Candy Will Kill Your Children … Slowly

Everyone is, er, buzzing about Gary Taubes‘ latest article for the New York Times magazine, “Is Sugar Toxic?” Taubes, author of Why We Get Fat: And What to Do About It, has made a name for himself by challenging a lot of the orthodoxy when it comes to diet and nutrition.

His latest piece is no different. Taubes presents a lot of compelling evidence that all refined sugars — not just high fructose corn syrup — are much worse for us than previously thought. Aside from obesity and diabetes, there’s a growing body of evidence that sugar intake is correlated with cancer. Yikes.

It’s pretty clear that the rapid increase in sugar consumption over the last century or so has been bad for our kids. The jury is still out on some of this new evidence, but in the end the problems of sugar are obvious enough. I remember when my oldest daughter was two-years-old, we had an Easter party at our home. As she flitted about the room in her pretty dress, we were busy helping many of our guests and didn’t notice how liberally she had helped herself to some of the Easter candy.

Up until that point we’d steered our daughter largely clear of sugary foods.
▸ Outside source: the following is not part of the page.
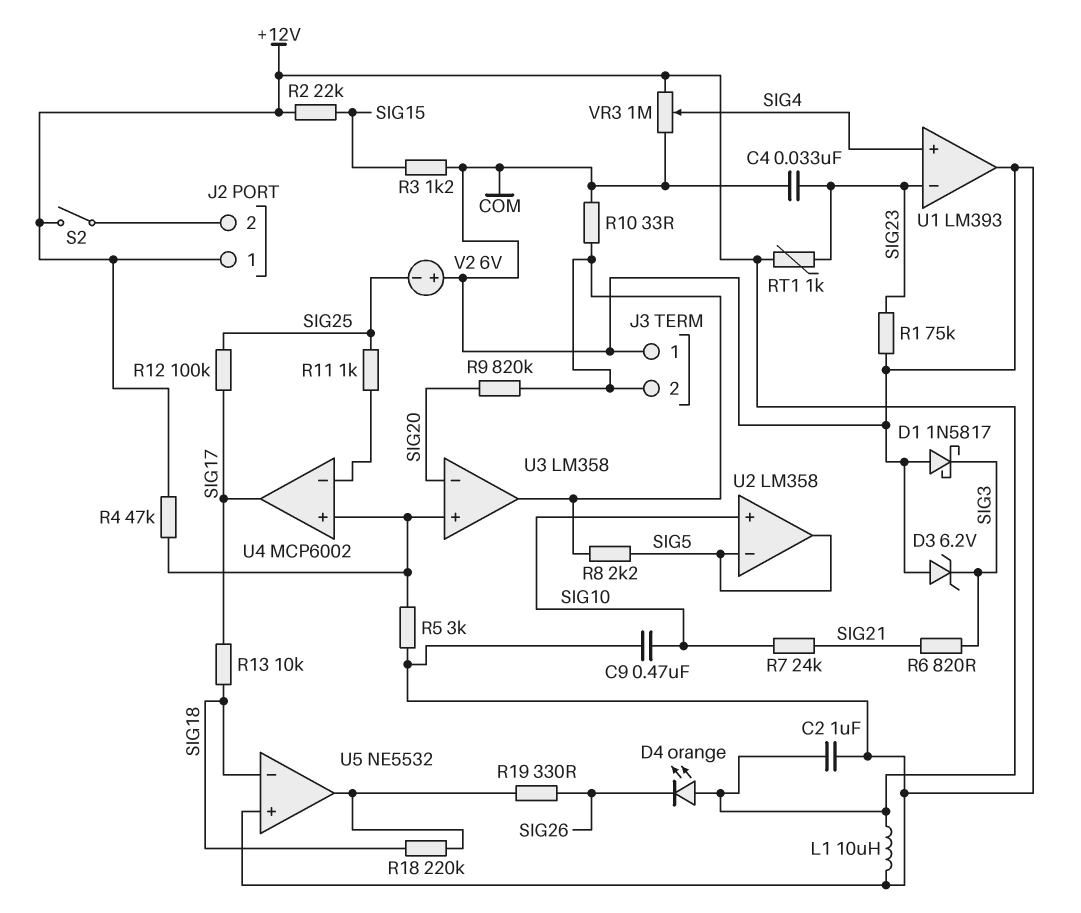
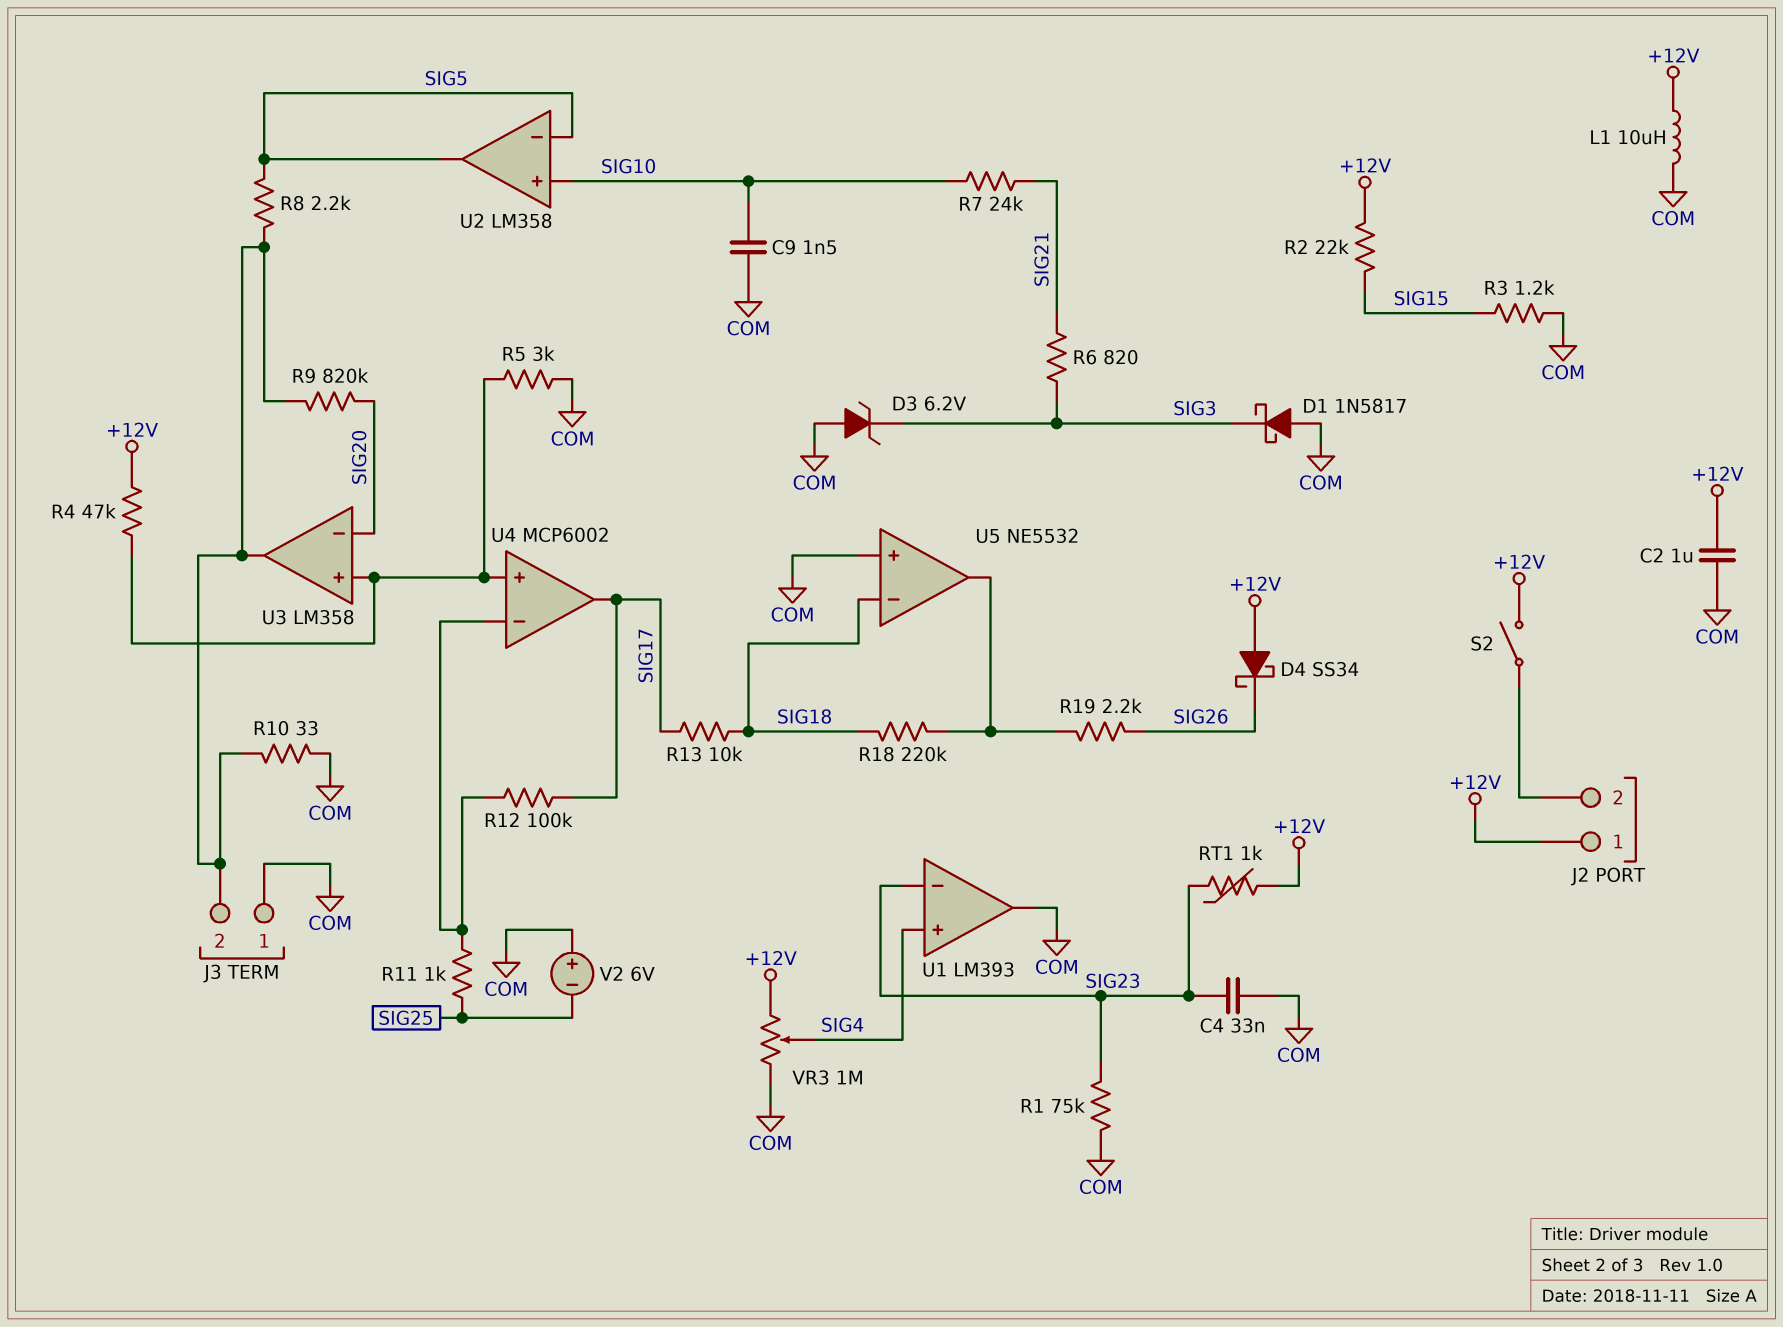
C9: 470nF (COM, SIG10) -> 1.5nF (COM, SIG10)
D4: LED orange (A +12V, K SIG26) -> schottky SS34 (A +12V, K SIG26)
R12: 100k (SIG17, SIG25) -> 100k (SIG17, U4/in-)
R19: 330 (SIG26, U5/out) -> 2.2k (SIG26, U5/out)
Suffice to say, her binge ended in spate of hyperactivity followed by a temper tantrum that would have cleared the mosh pit at an Anthrax show. As first time parents, we learned a thing or two about sugar’s drug-like effects on children and have been careful not to make that mistake again.
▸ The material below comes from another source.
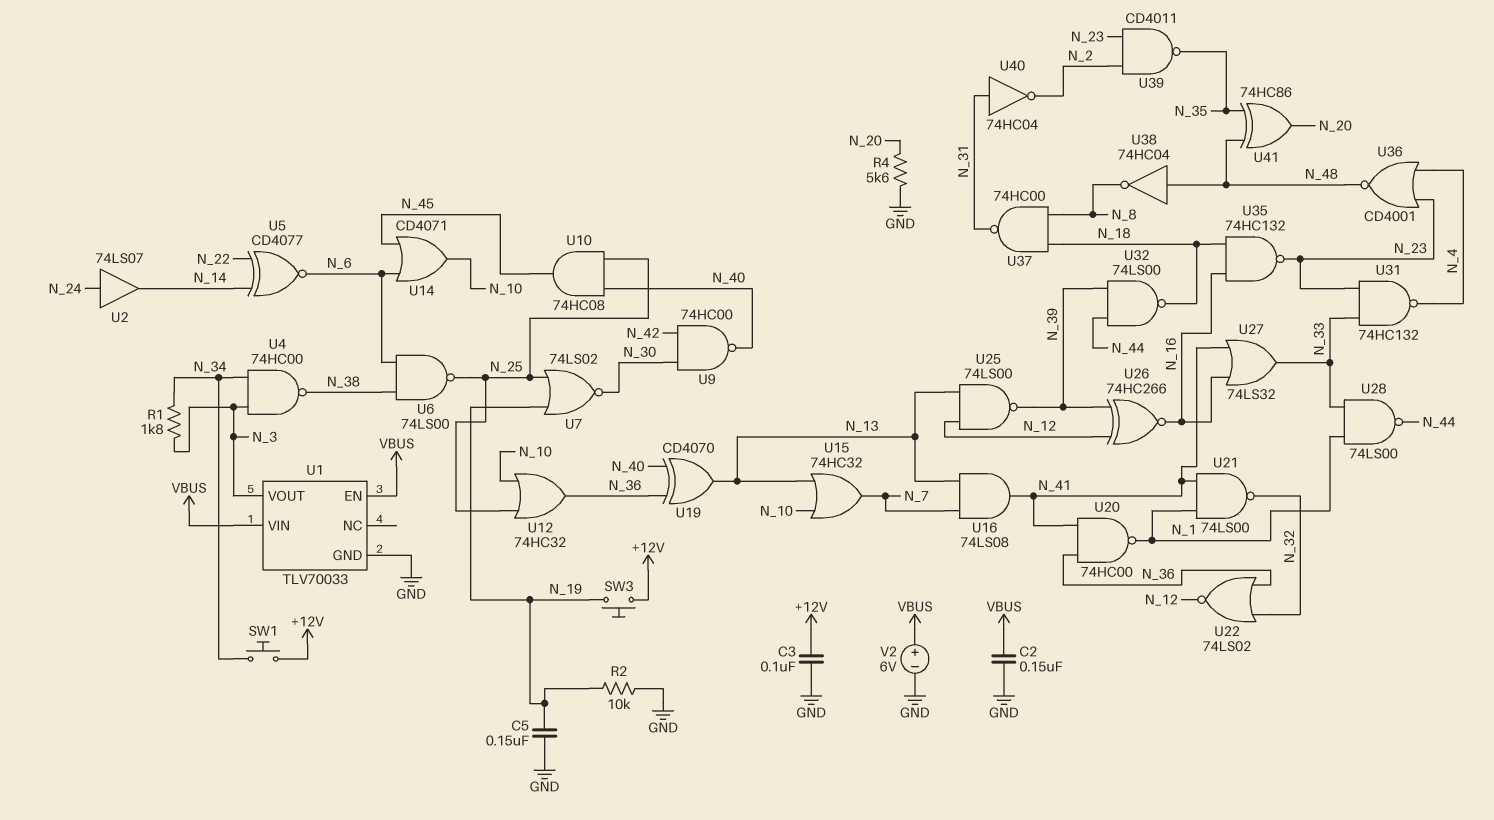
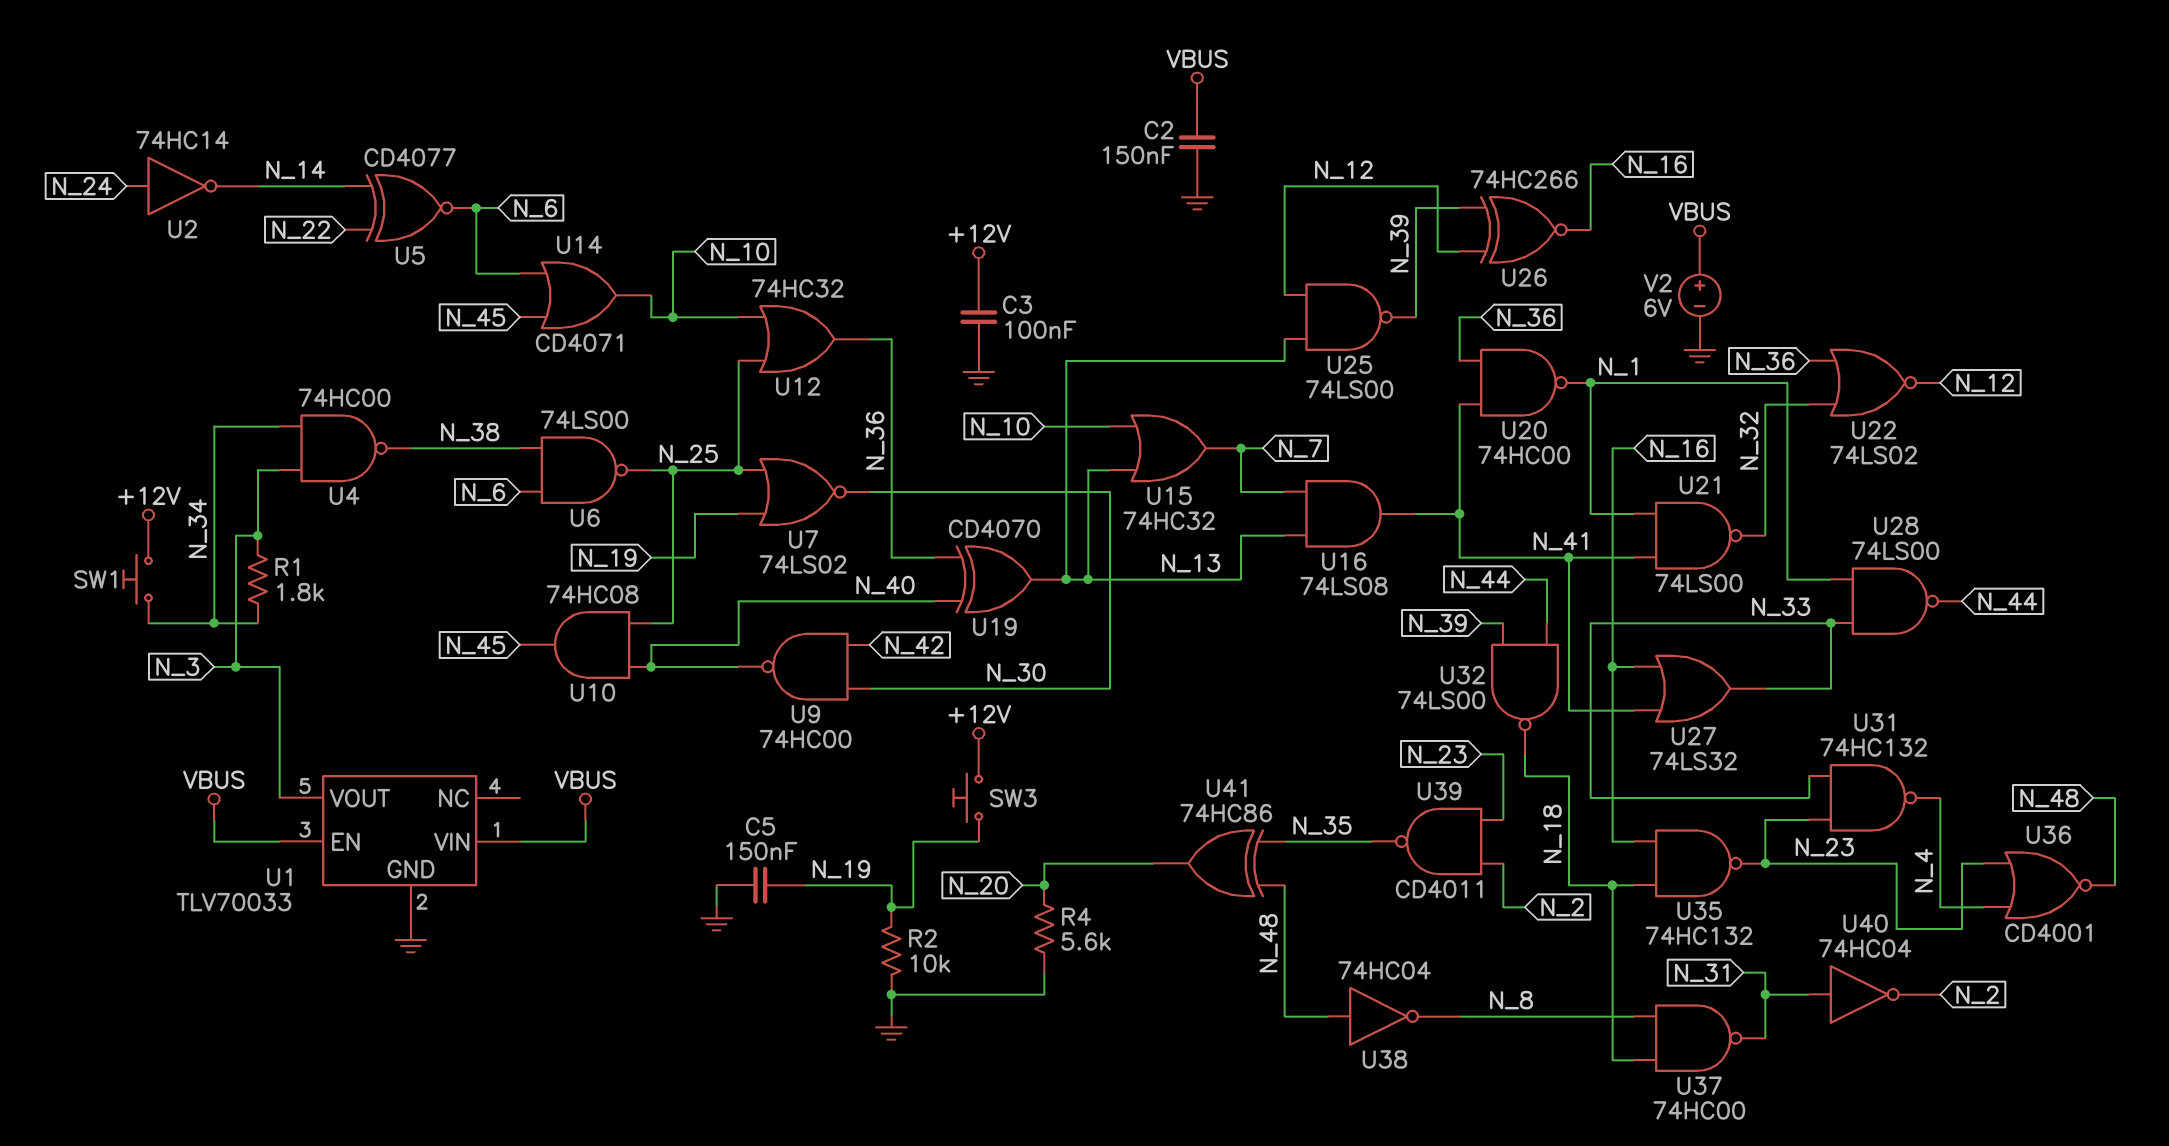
U2: buffer 74LS07 (in N_24, out N_14) -> NOT 74HC14 (in N_24, out N_14)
Still, even Taubes doesn’t know how concerned we should be about the new evidence. “Sugar scares me too, obviously. I’d like to eat it in moderation. I’d certainly like my two sons to be able to eat it in moderation, to not overconsume it, but I don’t actually know what that means,” he says. It’s hard to even imagine childhood without sugar. We’ve constructed entire mythologies for children that revolve around the love of candy — Willy Wonka, Chitty Chitty Bang Bang et al.

However, it shouldn’t take a bevy a new research to tell us we consume too much sugar, and this is doubly true for our kids. Maybe a childhood without sugar would be cruel and unnecessary, but scaling back the amount of sugar our kids currently consume seems like basic common sense.